Automatisme (kunst)

Uit Wikipedia, de vrije encyclopedie

Automatisme in de beeldende kunst is een manier van werken om zonder vooropgezet idee of plan met de kwast, pen of potlood de opwellende impulsen en beelden te volgen, om op die manier de grenzen van het eigen denken en overwegen te doorbreken. Het automatisme was sterk verbonden met het begrip onbewuste van Sigmund Freud, als een methode om de onbewuste lagen in zichzelf waar te nemen en te benutten in het maken van kunst.

Achtergrond[bewerken | brontekst bewerken]

Het 'automatische creëren' is als idee voor het eerst uitgebreid verwoord in 1924 door André Breton in zijn Manifest van het Surrealisme; hierin was het idee vooral gericht op het schrijven en dichten. Een aantal kunstenaars rondom hem binnen het toen groeiende surrealisme hebben dit idee overgezet naar het schilderen en tekenen: de kunstenaar volgde zijn spontane invallen en vrije associaties.[1] Automatisme werd zo al doende een methode die in staat werd geacht om onbewuste beelden, en/of spontane associaties met de werkelijkheid, al schilderend naar boven te laten komen, waarna ze vervolgens een plaats vonden in het schilderij.

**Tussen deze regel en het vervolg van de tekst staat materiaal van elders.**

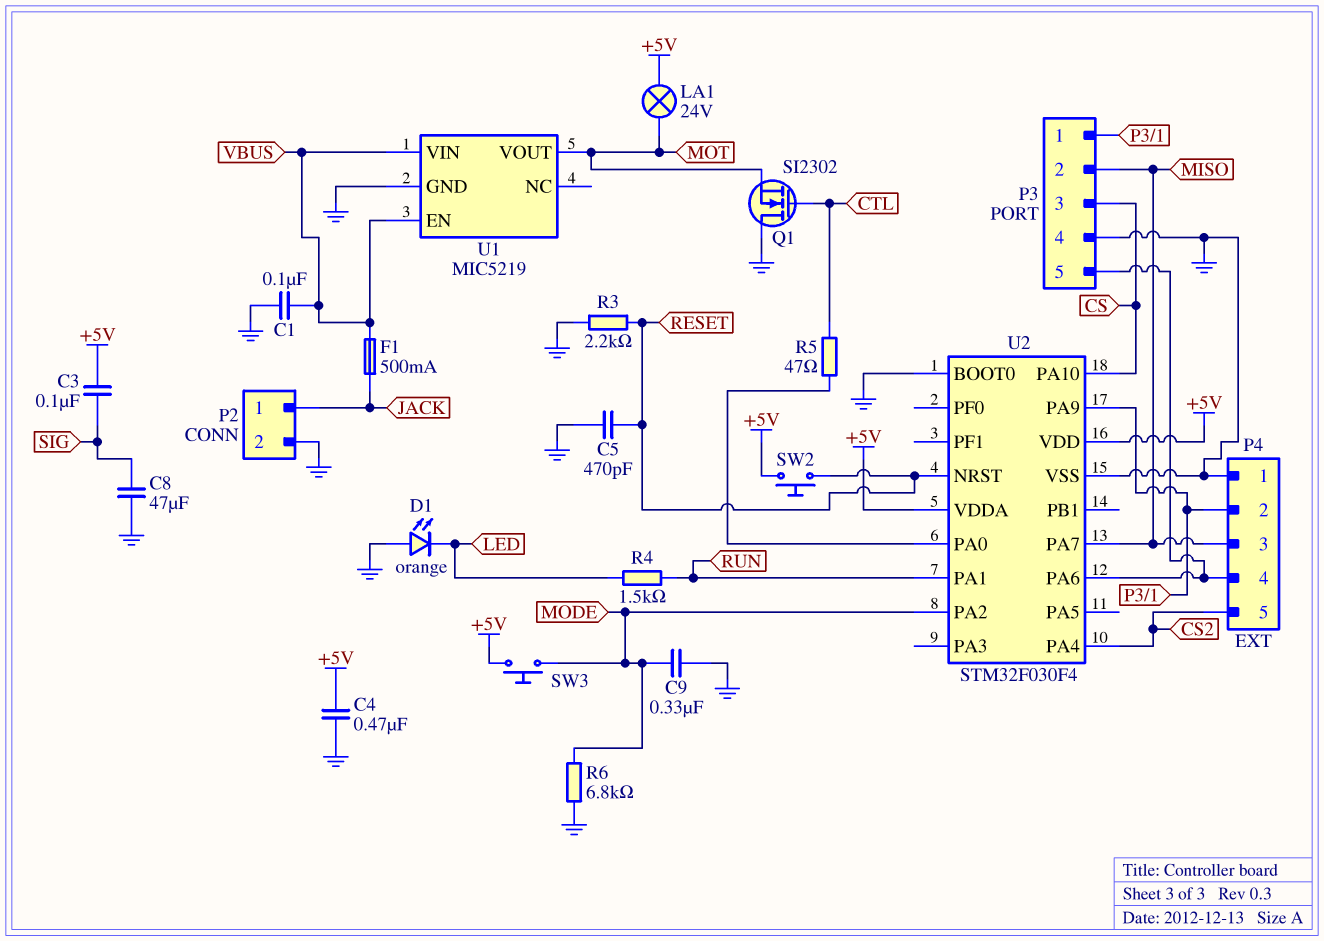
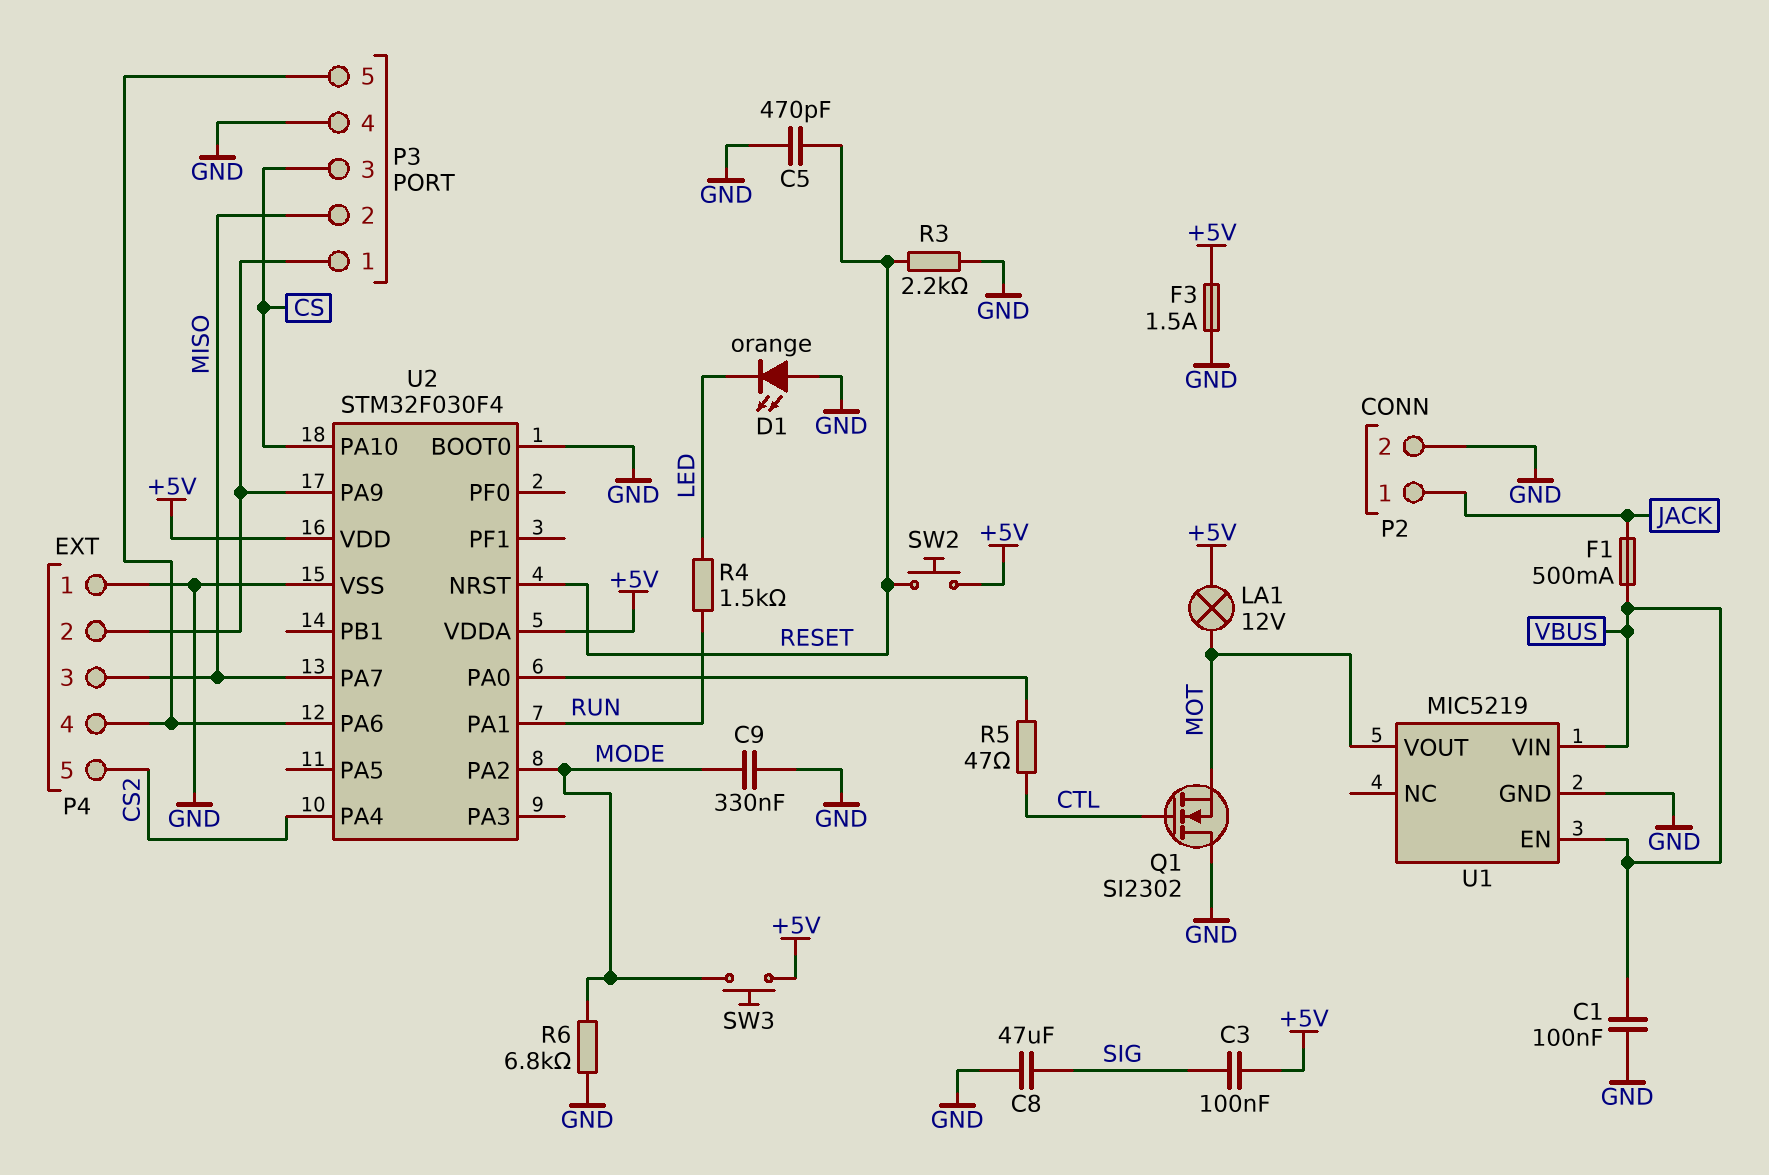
C4: 470nF (+5V, GND) -> none
F3: none -> 1.5A (+5V, GND)
LA1: lamp 24V (+5V, MOT) -> lamp 12V (+5V, MOT)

André Masson deed het al tekenend, waar een Salvador Dali het al schilderend zou toepassen. Ook Max Ernst gebruikte het automatisme bewust in zijn schilderijen, evenals de jonge Joan Miro, al tijdens diens verblijf in Parijs.[2] Een aantal van deze Europese kunstenaars die vanaf circa 1938 het nazi-geweld ontvluchtten door naar de V.S. te reizen, namen het automatisme in hun kunst met zich mee en brachten zo de Amerikaanse kunstenaars van het opkomende abstract expressionisme ermee in contact, o.a. bij Jackson Pollock en Willem de Kooning.

Ook in de iets latere kunststromingen zoals het naoorlogse Cobra speelde het automatisme een belangrijke rol; daar werd het enigszins omgebogen naar 'het zo direct en spontaan mogelijk schilderen', om zo heel bewust de controle tijdens het schildersproces te willen verliezen.